XML Schema 1.1 Datatypes has this to say:

“In this specification, a datatype has […] a ·lexical space·, which is a set of character strings used to denote the values. […] The lexical space of a datatype is the prescribed domain of ·the lexical mapping· for that datatype.”

I wouldn't want to deviate from the XSD spec if possible.

> This seems completely insane to me, and I don't quite know how I would justify it to a cynical reader, but whatever.

We can call it “rhubarb mapping” or anything else instead of “L2V mapping” if that seems less insane to you.
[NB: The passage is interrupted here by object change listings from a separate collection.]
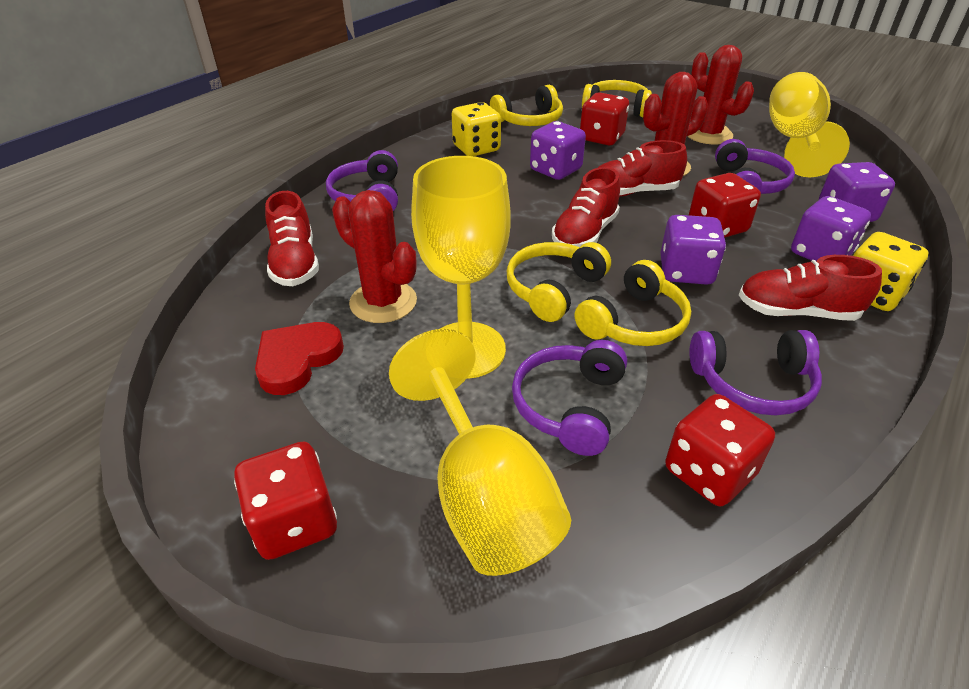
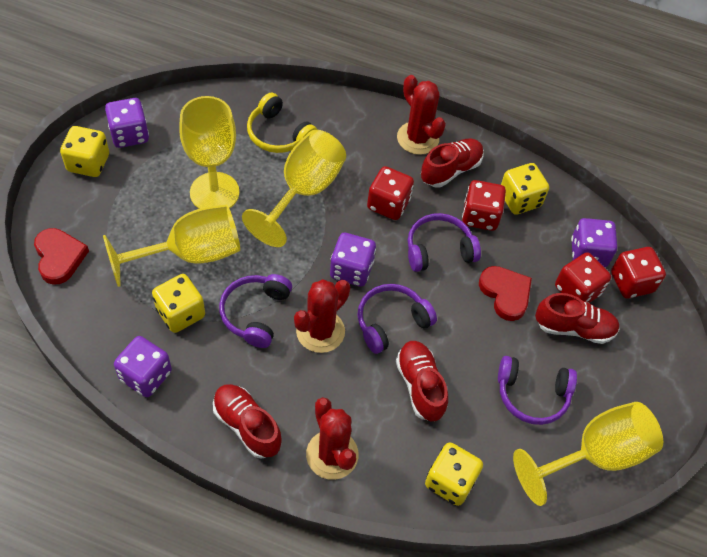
red heart: 1 -> 2
yellow dice: 2 -> 4
yellow goblet: 3 -> 4
yellow headphones: 4 -> 1

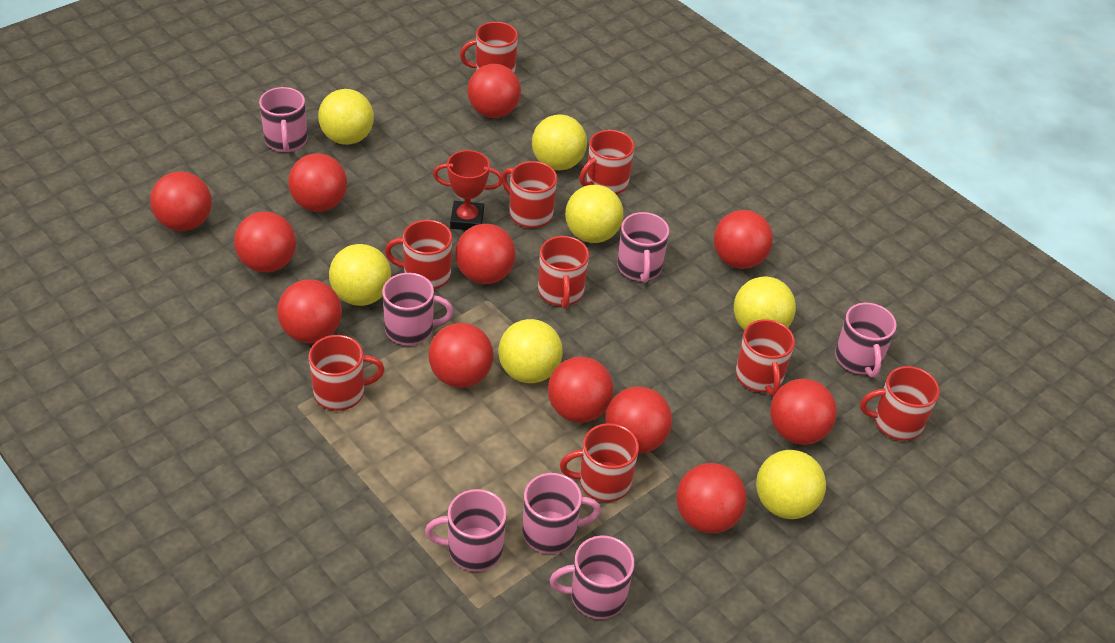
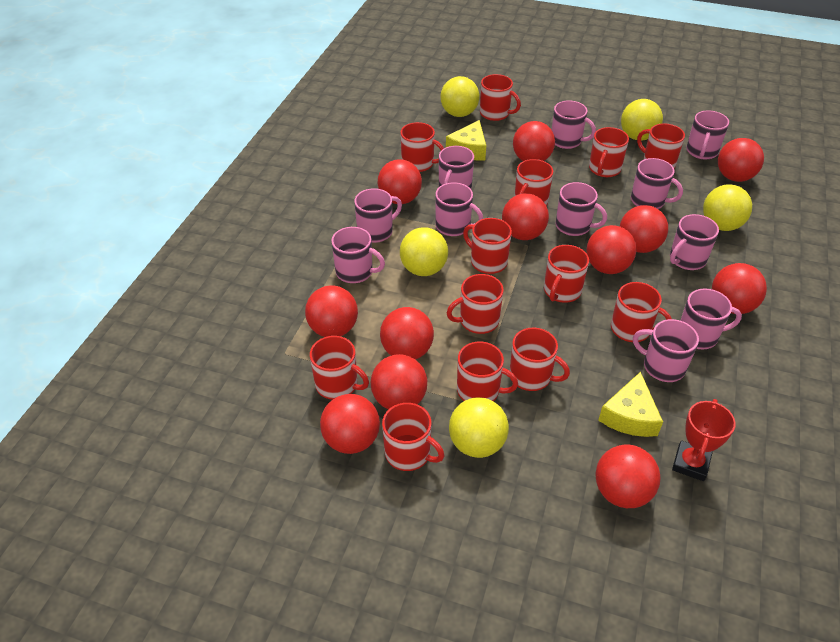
pink mug: 7 -> 11
red mug: 9 -> 13
yellow ball: 7 -> 5
yellow cheese: 0 -> 2

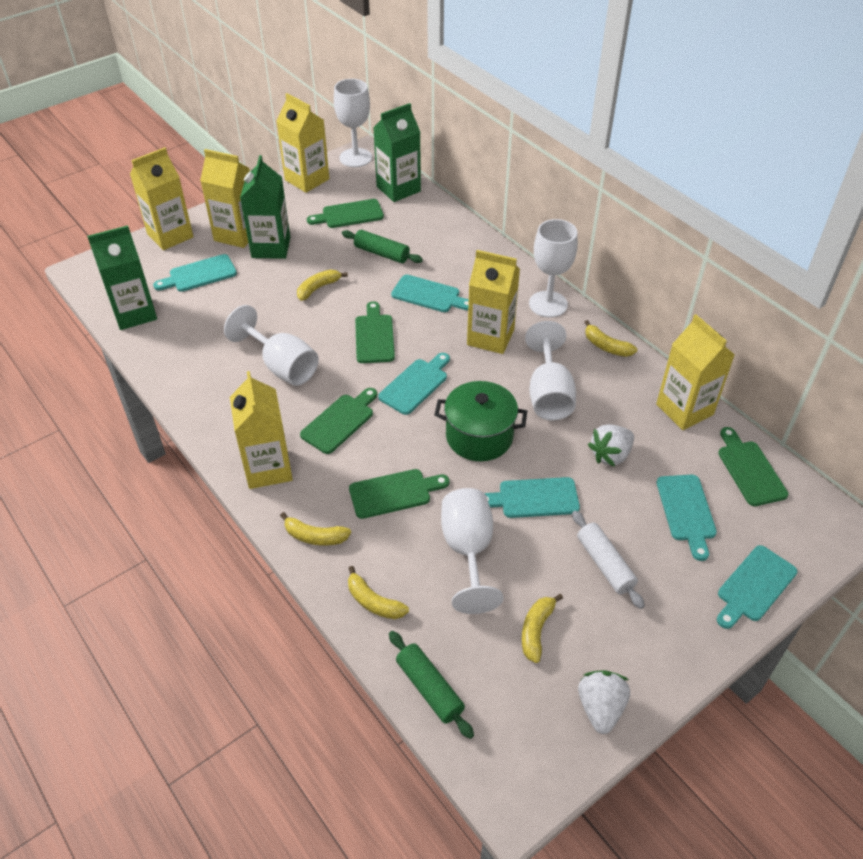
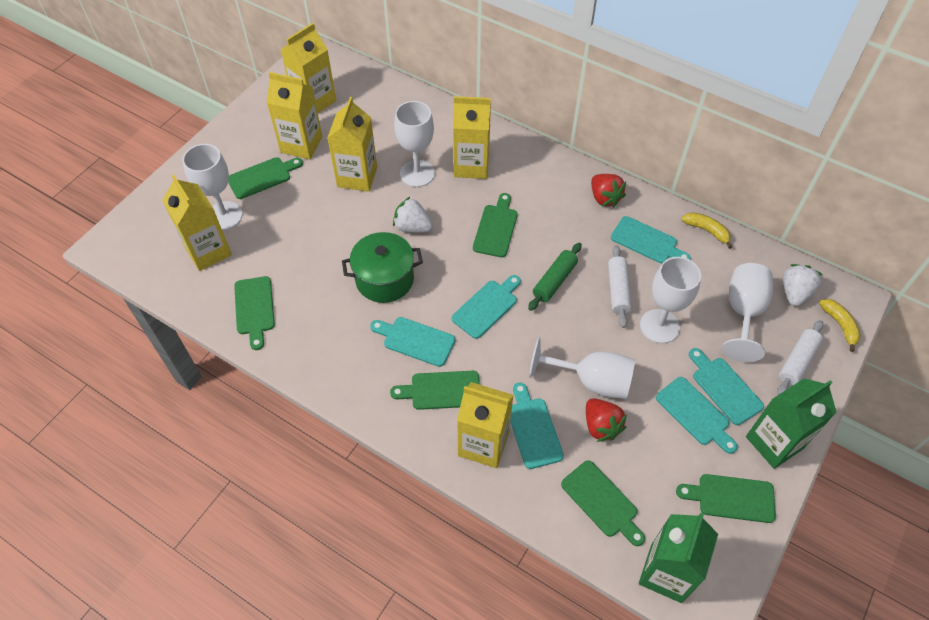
green carton: 3 -> 2
green cutting board: 5 -> 6
green rolling pin: 2 -> 1
red strawberry: 0 -> 2
white rolling pin: 1 -> 2
yellow banana: 5 -> 2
> There really is no practical difference for users between 2 and 2b,

Correct.

> so at this point we are arguing about theoretical elegance rather than about anything that actually matters. 

Well, my concern is to come up with words that get us the desired effect and that don't get us in trouble with other WGs.

Looks like you don't really mind whether language-tagged strings use the lexical-to-value mapping device or not. So let's see what Andy says.

Best,
Richard

Received on Friday, 19 August 2011 18:12:56 UTC